Revisiting Active Object Stores: Bringing Data Locality to the Limit With NVM

by   Alex Barceló, et al.

Object stores are widely used software stacks that achieve excellent scale-out with a well-defined interface and robust performance. However, their traditional get/put interface is unable to exploit data locality at its fullest, and limits reaching its peak performance. In particular, there is one way to improve data locality that has not yet achieved mainstream adoption: the active object store. Although there are some projects that have implemented the main idea of the active object store such as Swift's Storlets or Ceph Object Classes, the scope of these implementations is limited. We believe that there is a huge potential for active object stores in the current status quo.
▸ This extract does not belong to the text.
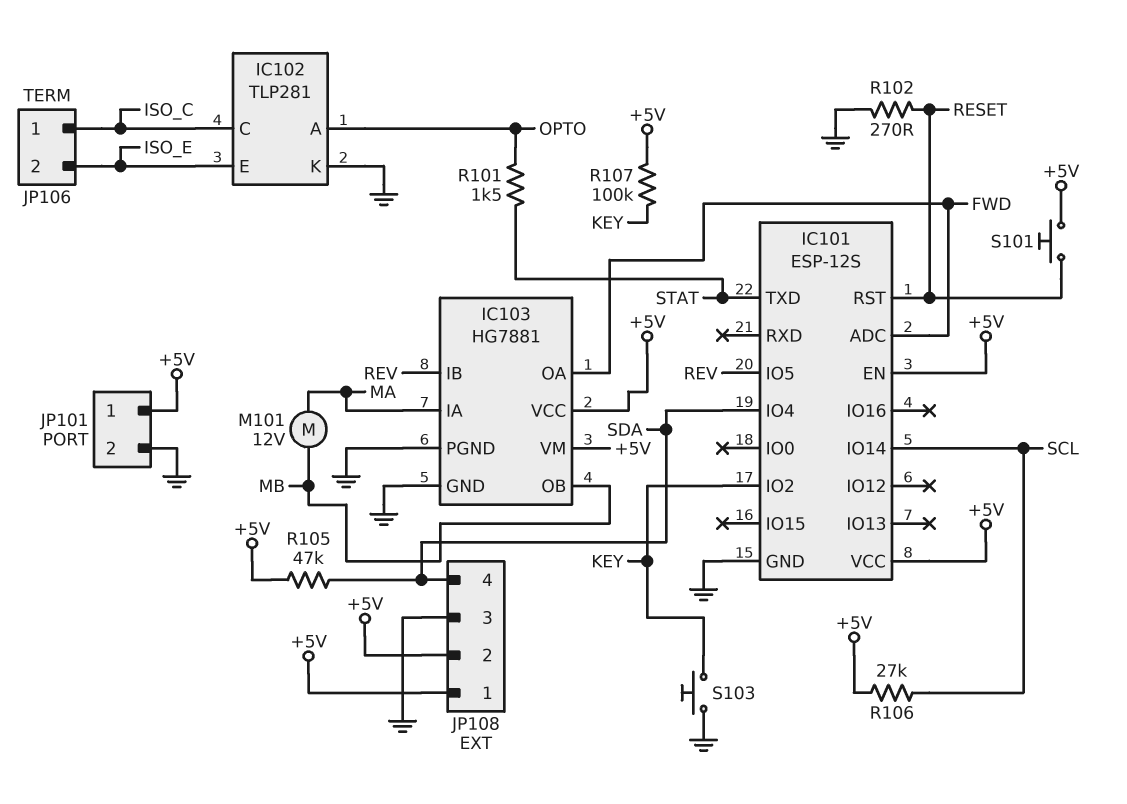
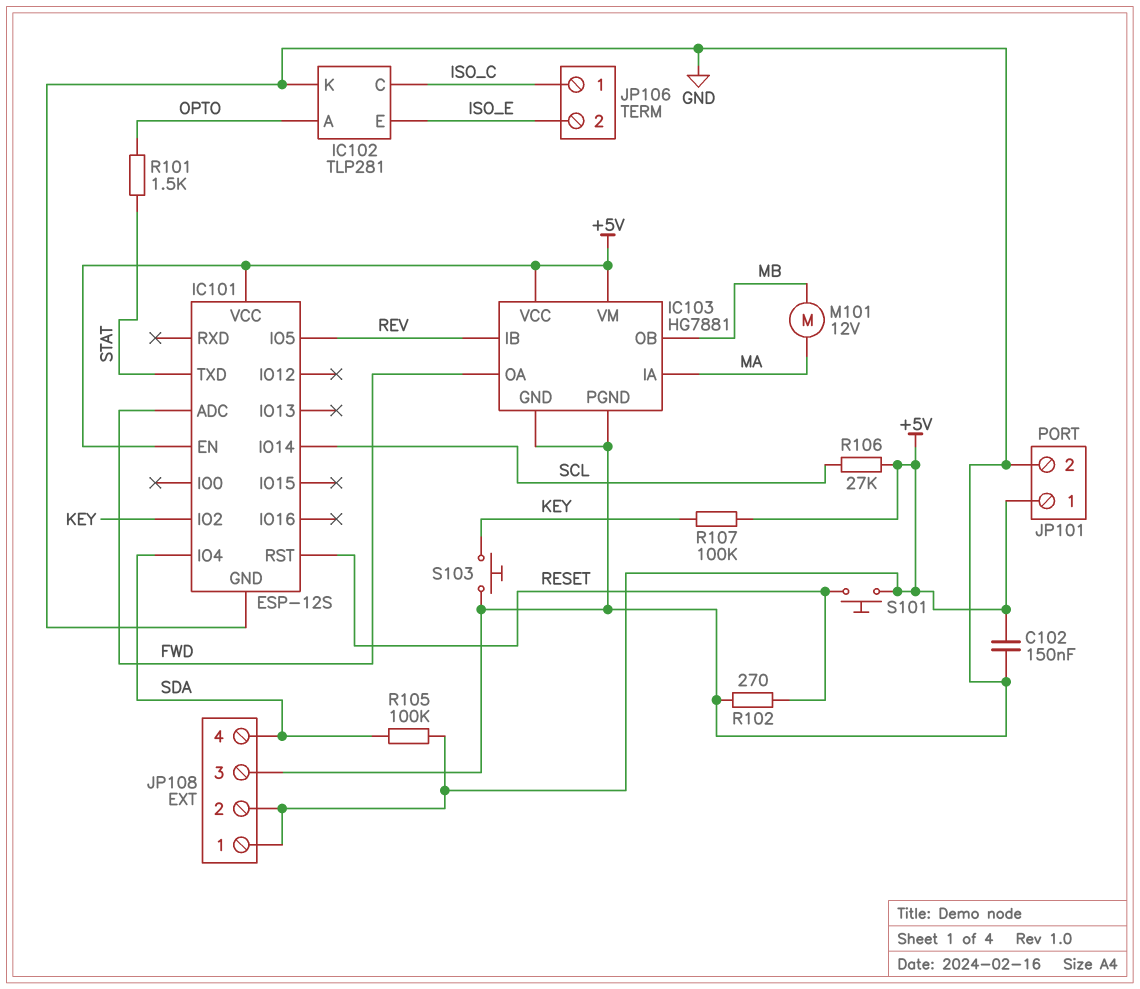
C102: none -> 150nF (+5V, GND)
R105: 47k (+5V, SDA) -> 100k (+5V, SDA)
Hyper-converged nodes are bringing more computing capabilities to storage nodes –and viceversa. The proliferation of non-volatile memory (NVM) technology is blurring the line between system memory (fast and scarce) and block devices (slow and abundant). More and more applications need to manage a sheer amount of data (data analytics, Big Data, Machine Learning AI, etc.), demanding bigger clusters and more complex computations. All these elements are potential game changers that need to be evaluated in the scope of active object stores. In this article we propose an active object store software stack and evaluate it on an NVM-populated node. We will show how this setup is able to reduce execution times from 10 application scenarios. Our discussion will focus on the active aspect of the system as well as on the implications of the memory configuration.